Fine tuning chemotherapy to match BRCA1 status

• Published in: Biochemical pharmacology Vol. 80; no. 5; pp. 647 - 653
• Main Authors: Price, Melissa, Monteiro, Alvaro N.A.
• Format: Journal Article
• Language: English
• Published: England Elsevier Inc 01.09.2010
• Subjects: Antineoplastic Agents - therapeutic use; Biomarkers, Tumor; BRCA1; Cancer; Chemotherapy; Cloning, Molecular; DNA Damage; Genes, BRCA1; Humans; Neoplasms - drug therapy; Neoplasms - genetics; Prognosis; Synthetic lethality; Tumor suppressor; SSB; NSCLC; DNA damage; HR; PARP; siRNA; BRCA1; Synthetic lethality; Tumor suppressor; DSB; Chemotherapy; DDR; NER; NHEJ; Cancer
• ISSN: 0006-2952; 1873-2968
• DOI: 10.1016/j.bcp.2010.05.015

Targeted cancer therapies have been primarily directed at inhibiting oncogenes that are overexpressed or constitutively active in tumors.

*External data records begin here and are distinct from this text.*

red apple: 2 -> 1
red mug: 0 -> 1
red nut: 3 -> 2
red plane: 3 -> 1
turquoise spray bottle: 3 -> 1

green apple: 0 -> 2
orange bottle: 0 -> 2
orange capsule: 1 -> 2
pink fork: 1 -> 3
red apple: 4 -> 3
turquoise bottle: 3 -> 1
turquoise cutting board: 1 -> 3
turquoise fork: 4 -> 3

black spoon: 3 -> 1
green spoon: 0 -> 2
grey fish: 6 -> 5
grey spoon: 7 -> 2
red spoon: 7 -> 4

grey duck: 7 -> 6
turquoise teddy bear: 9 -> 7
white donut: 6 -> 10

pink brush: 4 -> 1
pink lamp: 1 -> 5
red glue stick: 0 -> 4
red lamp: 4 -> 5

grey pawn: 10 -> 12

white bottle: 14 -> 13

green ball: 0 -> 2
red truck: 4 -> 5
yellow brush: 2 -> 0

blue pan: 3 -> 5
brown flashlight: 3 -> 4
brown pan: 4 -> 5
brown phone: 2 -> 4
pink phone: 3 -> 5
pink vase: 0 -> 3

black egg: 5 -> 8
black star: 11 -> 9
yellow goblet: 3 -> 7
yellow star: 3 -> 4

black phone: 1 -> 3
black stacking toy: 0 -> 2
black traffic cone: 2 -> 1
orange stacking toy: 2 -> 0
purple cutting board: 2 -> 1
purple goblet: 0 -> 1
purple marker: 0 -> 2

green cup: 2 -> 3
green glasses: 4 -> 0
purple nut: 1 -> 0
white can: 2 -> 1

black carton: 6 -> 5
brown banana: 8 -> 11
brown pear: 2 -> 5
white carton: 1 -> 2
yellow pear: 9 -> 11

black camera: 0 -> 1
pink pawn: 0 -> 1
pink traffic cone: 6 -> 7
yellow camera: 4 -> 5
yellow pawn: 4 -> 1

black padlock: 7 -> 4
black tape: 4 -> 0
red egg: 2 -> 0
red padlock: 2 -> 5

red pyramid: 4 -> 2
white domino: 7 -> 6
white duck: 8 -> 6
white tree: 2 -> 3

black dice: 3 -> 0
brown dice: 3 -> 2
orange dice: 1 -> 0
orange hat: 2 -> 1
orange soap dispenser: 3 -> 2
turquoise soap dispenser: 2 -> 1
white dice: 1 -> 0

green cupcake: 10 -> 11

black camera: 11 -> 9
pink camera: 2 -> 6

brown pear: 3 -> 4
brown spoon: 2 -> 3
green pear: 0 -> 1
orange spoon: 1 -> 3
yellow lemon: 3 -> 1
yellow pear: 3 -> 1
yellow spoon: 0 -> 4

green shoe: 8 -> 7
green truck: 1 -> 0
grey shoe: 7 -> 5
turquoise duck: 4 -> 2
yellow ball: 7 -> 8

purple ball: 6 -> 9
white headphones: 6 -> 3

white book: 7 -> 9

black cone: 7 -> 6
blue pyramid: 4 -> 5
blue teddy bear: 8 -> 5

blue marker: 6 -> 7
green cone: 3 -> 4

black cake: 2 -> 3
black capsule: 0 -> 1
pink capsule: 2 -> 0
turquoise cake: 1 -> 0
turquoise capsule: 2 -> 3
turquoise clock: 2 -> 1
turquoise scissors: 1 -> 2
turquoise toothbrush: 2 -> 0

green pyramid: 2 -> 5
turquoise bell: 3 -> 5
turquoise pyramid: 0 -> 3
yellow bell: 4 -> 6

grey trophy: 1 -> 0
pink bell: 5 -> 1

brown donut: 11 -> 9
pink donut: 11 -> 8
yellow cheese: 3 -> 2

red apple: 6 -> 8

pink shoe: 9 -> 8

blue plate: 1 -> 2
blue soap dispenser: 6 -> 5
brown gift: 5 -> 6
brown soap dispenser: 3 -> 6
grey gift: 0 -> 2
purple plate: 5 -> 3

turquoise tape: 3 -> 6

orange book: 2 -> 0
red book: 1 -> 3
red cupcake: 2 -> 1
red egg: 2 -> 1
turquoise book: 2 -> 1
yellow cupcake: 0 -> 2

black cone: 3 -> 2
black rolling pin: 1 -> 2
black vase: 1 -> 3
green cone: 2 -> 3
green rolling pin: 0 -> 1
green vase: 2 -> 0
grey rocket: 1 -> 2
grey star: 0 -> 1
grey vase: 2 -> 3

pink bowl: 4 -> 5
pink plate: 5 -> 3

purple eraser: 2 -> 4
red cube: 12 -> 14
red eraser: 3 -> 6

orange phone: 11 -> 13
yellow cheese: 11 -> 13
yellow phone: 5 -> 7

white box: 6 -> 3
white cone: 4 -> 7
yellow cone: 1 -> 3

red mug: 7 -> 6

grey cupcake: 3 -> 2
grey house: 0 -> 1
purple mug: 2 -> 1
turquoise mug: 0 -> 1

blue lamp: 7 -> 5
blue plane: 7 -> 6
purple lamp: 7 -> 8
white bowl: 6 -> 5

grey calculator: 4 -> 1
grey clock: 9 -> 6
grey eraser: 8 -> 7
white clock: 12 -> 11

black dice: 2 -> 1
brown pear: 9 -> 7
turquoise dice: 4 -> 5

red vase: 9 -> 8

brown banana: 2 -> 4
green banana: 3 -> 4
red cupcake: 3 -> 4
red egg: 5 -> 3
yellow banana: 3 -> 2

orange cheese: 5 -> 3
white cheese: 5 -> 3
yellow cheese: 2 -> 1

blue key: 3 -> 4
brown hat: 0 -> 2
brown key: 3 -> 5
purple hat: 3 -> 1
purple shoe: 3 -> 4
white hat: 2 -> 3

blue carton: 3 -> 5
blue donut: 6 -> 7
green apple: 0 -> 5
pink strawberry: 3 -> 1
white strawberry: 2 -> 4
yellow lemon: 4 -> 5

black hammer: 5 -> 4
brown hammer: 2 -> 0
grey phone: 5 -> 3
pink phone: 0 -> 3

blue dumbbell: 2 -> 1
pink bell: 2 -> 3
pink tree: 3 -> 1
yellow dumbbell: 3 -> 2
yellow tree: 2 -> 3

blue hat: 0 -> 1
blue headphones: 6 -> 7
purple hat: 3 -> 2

It is thought that as the cell's circuitry gets re-wired by the constitutive activation of some pathways it becomes exquisitely dependent on this activity. Tumor cell death normally results from inhibiting constitutively active pathways. The dependence of tumor cells on the activity of these pathways has been called oncogene addiction. Approaches that aim to exploit loss of function, rather than gain of function changes have also become a powerful addition to our arsenal of cancer therapies. In particular, when tumors acquire mutations that disrupt pathways in the DNA damage response they rely on alternative pathways that can be targeted pharmacologically. Here we review the use of BRCA1 as a marker of response to therapy with a particular focus on the use of Cisplatin and PARP inhibitors. We also explore the use of BRCA1 as a marker of response to microtubule inhibitors and how all these approaches will bring us closer to the goal of personalized medicine in cancer treatment.